7.根据权利要求6所述的方法，其中，所述形态比较包括将所述染色的网织红细胞的图像应用至基于机器学习的方法，所述基于机器学习的方法利用所述网织红细胞的图像存储库的图像进行训练。

8.根据权利要求1至7中任一项所述的方法，其中，所述成熟度分类包括：根据比率Λ/Γ将网织红细胞分配至类别1、2、3或4。

9.根据权利要求8所述的方法，其中，约>2.5的Λ/Γ值指示为类别1，约1至约2.5的Λ/Γ值指示为类别2，约0.35至约1的Λ/Γ值指示为类别3，并且约<0.35的Λ/Γ值指示为类别4。

10.一种用于根据从全血样品拍摄的一个或多个图像对网织红细胞进行成熟度分类的计算机实现的方法，包括在图像内确定每个网织红细胞的参数(i)网状组织面积(Ar)相对于全细胞面积(Ac)的分数(Λ)和(ii)网状组织的周长(Ur)相对于所述网状组织面积(Ar)的分数(Γ)；以及根据Λ和Γ值将所述网织红细胞的成熟度分类为4个主要类别，优选另外地包括枚举所述网织红细胞的步骤。

11.一种用于监测和确定受试者的健康状况和/或受试者对治疗的反应的体外方法，包括利用从所述受试者获得的一个或多个全血样品执行权利要求1至10中任一项所述的方法。

12.根据权利要求11所述的体外方法，其中，当初始样品与在2天、3天、4天、5天、6天、7天或更多天数后从所述受试者采集的第二或另外的样品进行比较时，类别2、3或4的网织红细胞数目的增加，优选类别3或4的网织红细胞数目的增加，更优选类别4的网织红细胞数目的增加在低网织红细胞疾病中指示所述受试者的健康状况的改善和/或对所述治疗的积极响应，或者在高网织红细胞疾病中指示所述受试者的健康状况的恶化和/或对所述治疗的消极响应。

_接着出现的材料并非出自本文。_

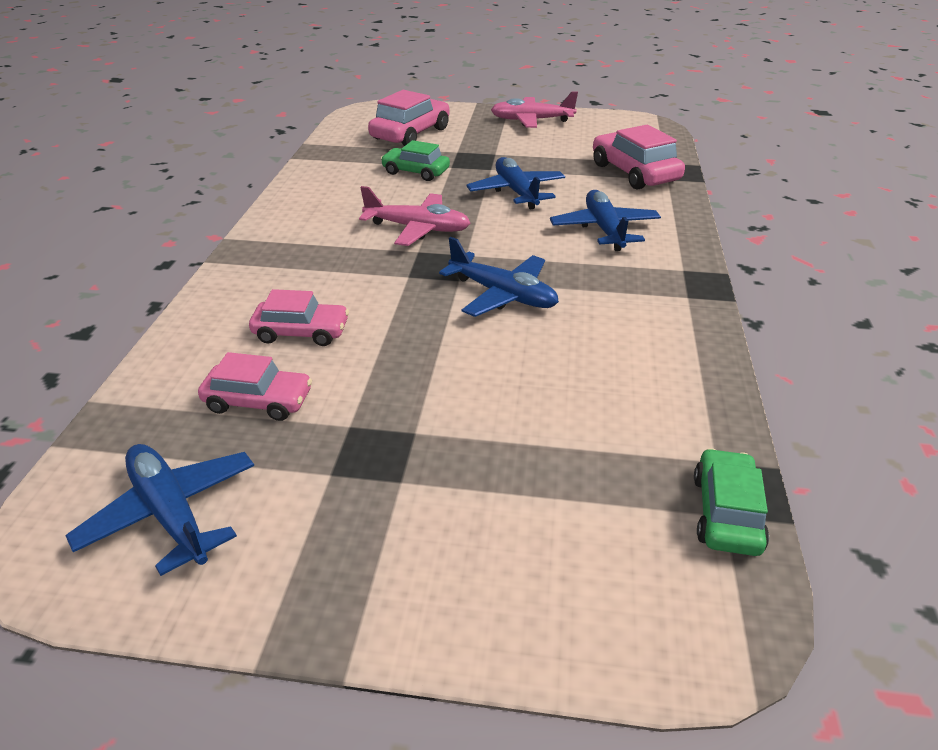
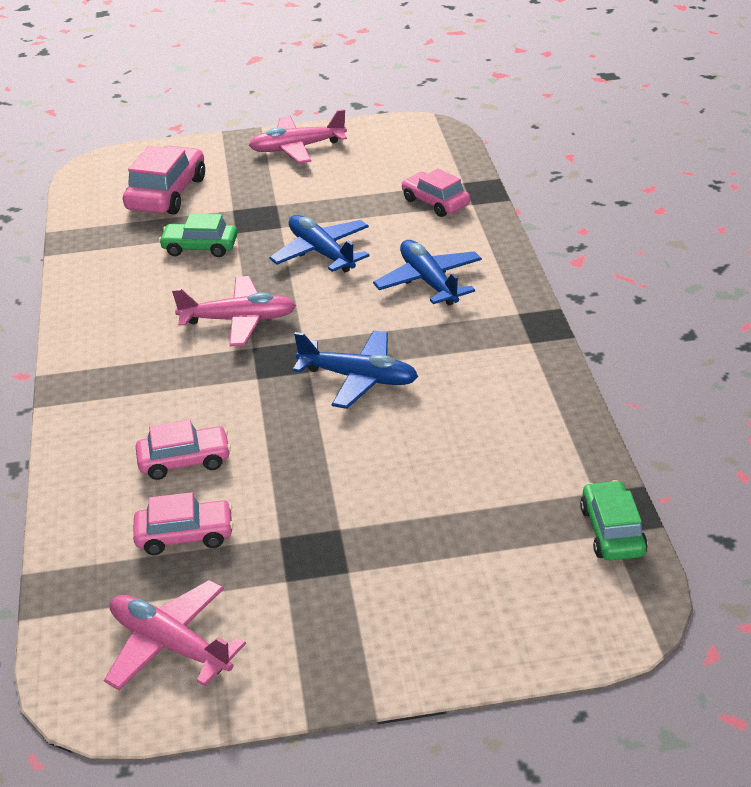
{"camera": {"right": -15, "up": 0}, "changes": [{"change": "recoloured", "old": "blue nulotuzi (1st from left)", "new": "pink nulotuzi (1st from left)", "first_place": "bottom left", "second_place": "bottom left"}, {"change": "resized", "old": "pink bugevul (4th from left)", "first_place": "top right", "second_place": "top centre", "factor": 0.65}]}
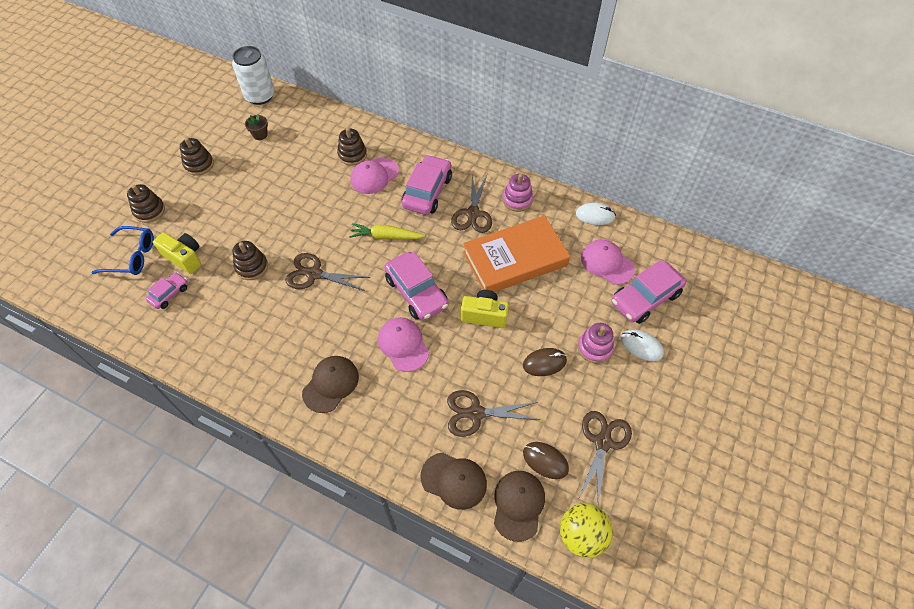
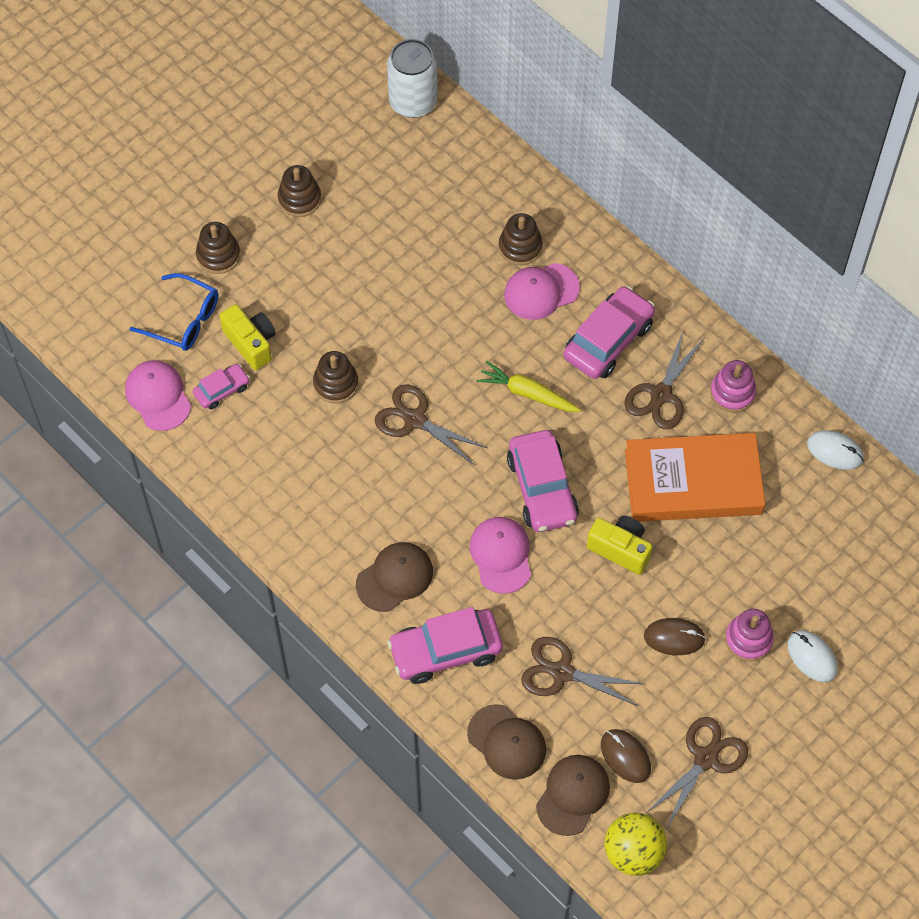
{"camera": {"right": 20, "up": 5}, "changes": [{"change": "removed", "old": "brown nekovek", "first_place": "top left"}, {"change": "moved", "old": "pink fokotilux (3rd from left in the first image)", "new": "pink fokotilux (1st from left)", "first_place": "centre", "second_place": "middle left"}, {"change": "moved", "old": "pink bugevul (4th from left in the first image)", "new": "pink bugevul (2nd from left)", "first_place": "middle right", "second_place": "bottom centre"}]}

13.一种包括用于执行权利要求1至9、11或12中任一项所述的方法的器件的装置。

14.一种包括用于执行权利要求10所述的方法的器件的数据处理装置。

15.一种计算机程序，包括指令，当由计算机执行所述程序时，所述指令使得所述计算机执行权利要求6、7或10的所述方法。